Green MP Ricardo Menéndez March says his partner lived with him for "several months" before the pandemic and so met the criteria for a six-month visitor visa.
Opposition MPs raised the case with immigration officials during a Parliamentary select committee meeting this morning, questioning whether there had been any special treatment.
One of the visa's criteria states an applicant must be "living together" with a New Zealander in a "genuine and stable relationship".
National Party MP Erica Stanford put a specific scenario to Immigration NZ head Greg Patchell and asked whether it would meet that requirement.
"If a couple were domiciled in two houses, in two countries, and they simply stayed with each other on holiday every now and again, would that not then meet the 'living together' instruction?" she asked.
"In the situation you've described ... it probably wouldn't meet the criteria," Patchell said.

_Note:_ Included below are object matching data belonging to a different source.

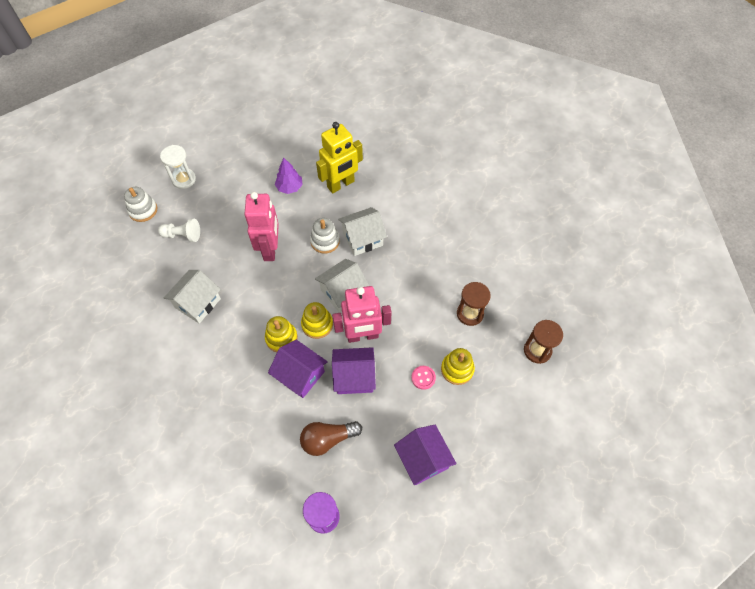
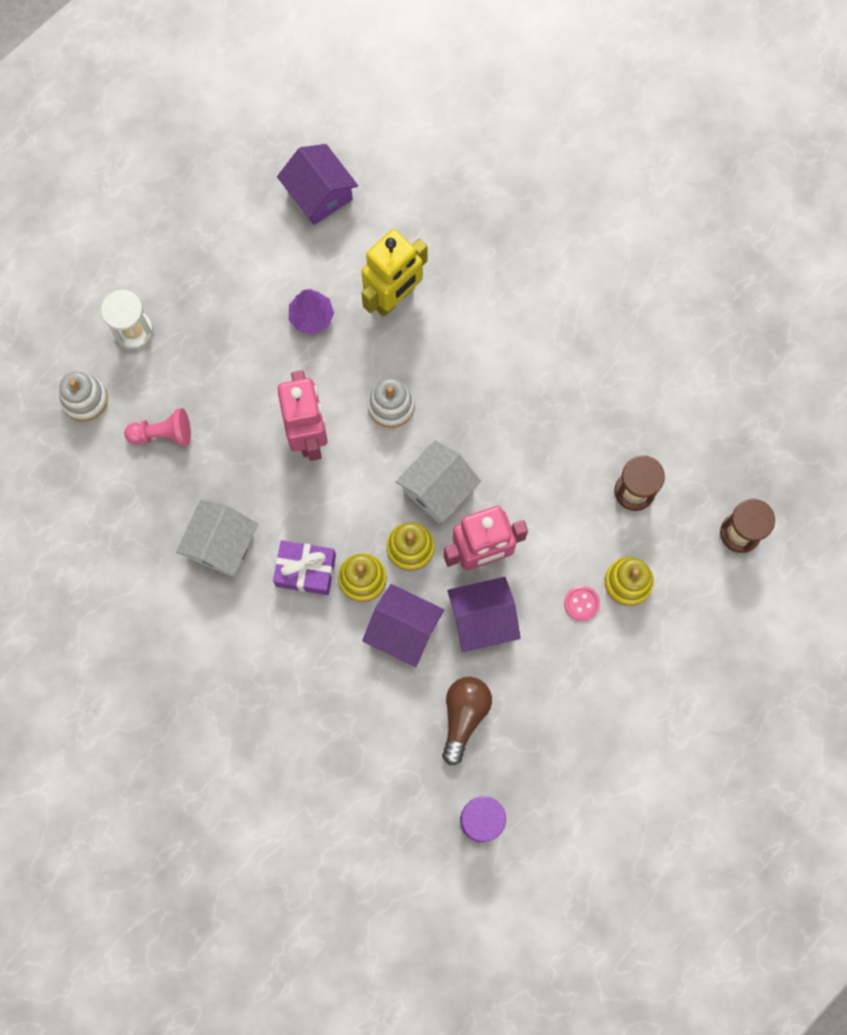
camera: 10 degrees left, 15 degrees up
(182, 235) = (163, 434): white pawn -> pink pawn
(246, 327) = (305, 570): none -> purple gift
(328, 439) = (464, 716): brown light bulb -> brown light bulb turned 135 degrees clockwise
(362, 239) = (449, 392): white house -> none
(423, 459) = (600, 720): purple house -> purple house (319, 194)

The rules state simply sharing accommodation during holidays would not qualify as 'living together' and neither would visiting each other's separate homes.
Speaking to reporters later, Stanford said she wanted to know why then Menéndez March's partner had his visa approved in January, despite seemingly not meeting the criteria.
"The chief executive of Immigration [NZ] made it very clear that the rules around 'living together' are very, very strict," she said.
Menéndez March's partner was invited to apply for a visa on 3 December last year and a six-month visa was granted on 11 January. The Green MP flew to Mexico in December to care for his sick parents and returned with his partner in February.
He told RNZ he and his partner had followed all the correct processes and presented "a really comprehensive package" to Immigration NZ late last year.
"It's a really scrutinising and thorough process that you're put through which includes quite intimate information," Menéndez March said.
"Immigration New Zealand went through everything that we sent them and they ended up ruling that they were satisfied with that information."
He said they were able to prove they had lived together in Mexico prior to the pandemic and could explain why they were not currently.
"We lived together for several months and obviously enough for Immigration New Zealand to be satisfied," he said.
"Obviously, our goal would've been... to cohabit throughout 2020, but the pandemic has just meant that that wasn't the case."
National Party MP Chris Bishop said it was simply a matter of fairness.
"The borders are closed to New Zealand. It's incredibly difficult for New Zealanders to come home for incredibly fraught and heart-breaking reasons," Bishop said.
"We're asking the questions that New Zealanders legitimately want us to ask."
Green Party co-leader James Shaw said it was rich of the Opposition to accuse one of his MPs of wielding undue influence given National's own actions.
"It was a National Party MP [Simon Bridges] who waded in to free up 11 MIQ spots for the Wiggles," Shaw said.
"You had an MP that asserted influence and got his way and now his party are throwing aspersions at one of our MPs."
Speaking to reporters at Parliament, Immigration NZ head Greg Patchell said he was not immediately concerned about the case, but would take a closer look.
"I'm not especially [concerned], because often all you ever hear is one piece of information of a whole series of things that need to be taken into account," he said.
"I need to do the research and see what's sitting behind it ... I'll certainly ask the question."